In the second Avatar film (the first of four planned sequels), the mixed marriage of Sully and Neytiri has borne fruit. They are the proud and engaged parents of three biological children, another adopted and a wayward human orphan named Spider. They’re thriving in an Edenic state in the forest, sharing the odd hammock, as the children frolic among stunningly imaginative flora and fauna as hallucinogenic as the unicorns and centaurs in Fantasia.

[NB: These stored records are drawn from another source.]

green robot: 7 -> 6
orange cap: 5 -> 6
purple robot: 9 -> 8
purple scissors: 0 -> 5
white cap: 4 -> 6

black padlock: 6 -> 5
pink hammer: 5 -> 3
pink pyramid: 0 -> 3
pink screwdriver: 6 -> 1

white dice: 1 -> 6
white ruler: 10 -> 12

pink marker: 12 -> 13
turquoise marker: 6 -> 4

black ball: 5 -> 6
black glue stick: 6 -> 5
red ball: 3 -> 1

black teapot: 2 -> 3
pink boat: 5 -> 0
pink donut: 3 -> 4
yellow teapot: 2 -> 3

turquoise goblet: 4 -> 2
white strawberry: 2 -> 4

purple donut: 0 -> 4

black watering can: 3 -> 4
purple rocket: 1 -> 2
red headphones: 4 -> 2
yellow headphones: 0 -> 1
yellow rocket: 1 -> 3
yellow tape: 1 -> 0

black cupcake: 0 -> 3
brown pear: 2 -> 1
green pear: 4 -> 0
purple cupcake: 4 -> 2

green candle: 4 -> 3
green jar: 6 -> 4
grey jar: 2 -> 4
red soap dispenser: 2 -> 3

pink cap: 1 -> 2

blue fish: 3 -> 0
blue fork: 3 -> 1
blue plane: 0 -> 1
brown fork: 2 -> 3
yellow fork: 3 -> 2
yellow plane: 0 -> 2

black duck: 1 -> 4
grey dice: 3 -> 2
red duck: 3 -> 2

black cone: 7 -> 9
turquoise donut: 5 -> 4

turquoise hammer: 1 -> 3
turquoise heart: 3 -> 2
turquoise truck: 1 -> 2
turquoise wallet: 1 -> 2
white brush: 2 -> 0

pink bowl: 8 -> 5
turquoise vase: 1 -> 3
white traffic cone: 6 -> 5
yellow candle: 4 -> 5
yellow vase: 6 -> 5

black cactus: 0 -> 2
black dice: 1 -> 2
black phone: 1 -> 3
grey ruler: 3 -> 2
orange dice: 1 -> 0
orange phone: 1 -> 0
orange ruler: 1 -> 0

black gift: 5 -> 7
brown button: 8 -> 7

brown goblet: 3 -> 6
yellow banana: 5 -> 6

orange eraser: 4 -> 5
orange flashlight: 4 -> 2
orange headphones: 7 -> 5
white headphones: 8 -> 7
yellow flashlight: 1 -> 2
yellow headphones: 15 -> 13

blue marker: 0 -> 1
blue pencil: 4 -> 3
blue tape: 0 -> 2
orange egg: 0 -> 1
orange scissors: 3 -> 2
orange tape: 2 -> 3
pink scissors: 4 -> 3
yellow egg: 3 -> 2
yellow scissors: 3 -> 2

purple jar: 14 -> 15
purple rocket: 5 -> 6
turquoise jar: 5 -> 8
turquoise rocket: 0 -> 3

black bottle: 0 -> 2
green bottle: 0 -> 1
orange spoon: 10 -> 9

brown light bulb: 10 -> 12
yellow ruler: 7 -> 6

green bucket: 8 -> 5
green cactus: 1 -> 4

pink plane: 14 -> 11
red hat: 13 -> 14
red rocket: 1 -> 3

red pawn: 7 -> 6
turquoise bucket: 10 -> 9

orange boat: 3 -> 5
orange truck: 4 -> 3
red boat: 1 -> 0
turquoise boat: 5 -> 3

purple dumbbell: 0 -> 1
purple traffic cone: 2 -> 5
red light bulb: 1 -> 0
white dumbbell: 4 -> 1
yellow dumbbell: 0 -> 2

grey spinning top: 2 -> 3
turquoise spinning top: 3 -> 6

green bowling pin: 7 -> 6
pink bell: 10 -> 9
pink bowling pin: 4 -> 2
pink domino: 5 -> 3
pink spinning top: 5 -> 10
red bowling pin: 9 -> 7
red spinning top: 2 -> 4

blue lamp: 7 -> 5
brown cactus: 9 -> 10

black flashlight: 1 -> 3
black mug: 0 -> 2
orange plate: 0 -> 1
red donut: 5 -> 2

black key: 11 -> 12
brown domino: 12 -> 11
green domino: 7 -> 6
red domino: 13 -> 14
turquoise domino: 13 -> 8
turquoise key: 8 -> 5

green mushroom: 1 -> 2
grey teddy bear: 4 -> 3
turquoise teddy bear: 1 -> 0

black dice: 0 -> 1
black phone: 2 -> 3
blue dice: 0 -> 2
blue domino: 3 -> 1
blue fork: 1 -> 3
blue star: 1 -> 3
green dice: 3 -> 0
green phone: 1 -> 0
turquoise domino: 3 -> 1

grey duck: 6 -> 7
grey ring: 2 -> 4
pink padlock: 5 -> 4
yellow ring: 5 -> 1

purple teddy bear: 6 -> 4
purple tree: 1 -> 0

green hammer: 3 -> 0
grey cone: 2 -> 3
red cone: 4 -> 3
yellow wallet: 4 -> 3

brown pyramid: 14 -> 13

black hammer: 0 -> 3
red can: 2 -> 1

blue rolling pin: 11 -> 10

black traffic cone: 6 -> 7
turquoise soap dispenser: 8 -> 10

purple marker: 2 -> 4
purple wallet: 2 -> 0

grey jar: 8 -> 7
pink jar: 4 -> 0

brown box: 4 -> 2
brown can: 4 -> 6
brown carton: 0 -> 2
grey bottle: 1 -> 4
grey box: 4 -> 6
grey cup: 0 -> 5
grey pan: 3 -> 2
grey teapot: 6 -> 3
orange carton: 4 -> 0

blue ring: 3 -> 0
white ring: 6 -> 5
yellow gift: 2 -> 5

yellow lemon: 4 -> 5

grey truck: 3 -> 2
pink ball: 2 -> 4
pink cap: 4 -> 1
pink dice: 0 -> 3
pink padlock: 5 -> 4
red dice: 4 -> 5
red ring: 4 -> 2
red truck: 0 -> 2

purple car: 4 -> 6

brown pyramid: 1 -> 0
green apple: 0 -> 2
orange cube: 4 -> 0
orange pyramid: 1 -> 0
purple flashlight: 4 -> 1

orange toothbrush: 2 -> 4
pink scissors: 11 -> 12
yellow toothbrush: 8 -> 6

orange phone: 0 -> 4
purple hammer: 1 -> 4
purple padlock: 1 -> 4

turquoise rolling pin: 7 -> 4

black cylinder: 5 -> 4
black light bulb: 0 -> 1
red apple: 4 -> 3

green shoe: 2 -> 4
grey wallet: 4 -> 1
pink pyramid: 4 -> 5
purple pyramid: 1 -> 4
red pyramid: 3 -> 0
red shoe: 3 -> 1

‘This family is our fortress’
In a script prone to declamatory voiceover narration, we soon discover that the family “fort” is under siege — by the return of the original’s uber-villain. Remember Stephen Lang’s nasty, gnarly Col. Miles Quaritch? He’s back (having died and been reconstituted as an undercover Na’Vi) and on a brutal, colonialist mission to eradicate Sully, his family and as many happy villagers and sea animals as possible. Will the family fortress hold as the Sullys flee to the far side of the moon and a sea-loving indigenous stronghold? Also returning is Sigourney Weaver in a dual role and Edie Falco as a general who disappears from the plot early on, perhaps promising to reappear in a future sequel.
A whale of a tale
Like the previous Avatar, only with 13 more years of FX development, the spectacle captivates. Take the tulkun, whale-like creatures with strong tribal and mother-child bonds. When mature, they can stretch to the size of a football field. There are skimwings and ilus and ikran, dragon-like predators that make the fire-breathing beasts in Game of Thrones seem like beagles. Cameron completely succeeds in world-building — he’s the Jacques Cousteau of CGI undersea photography.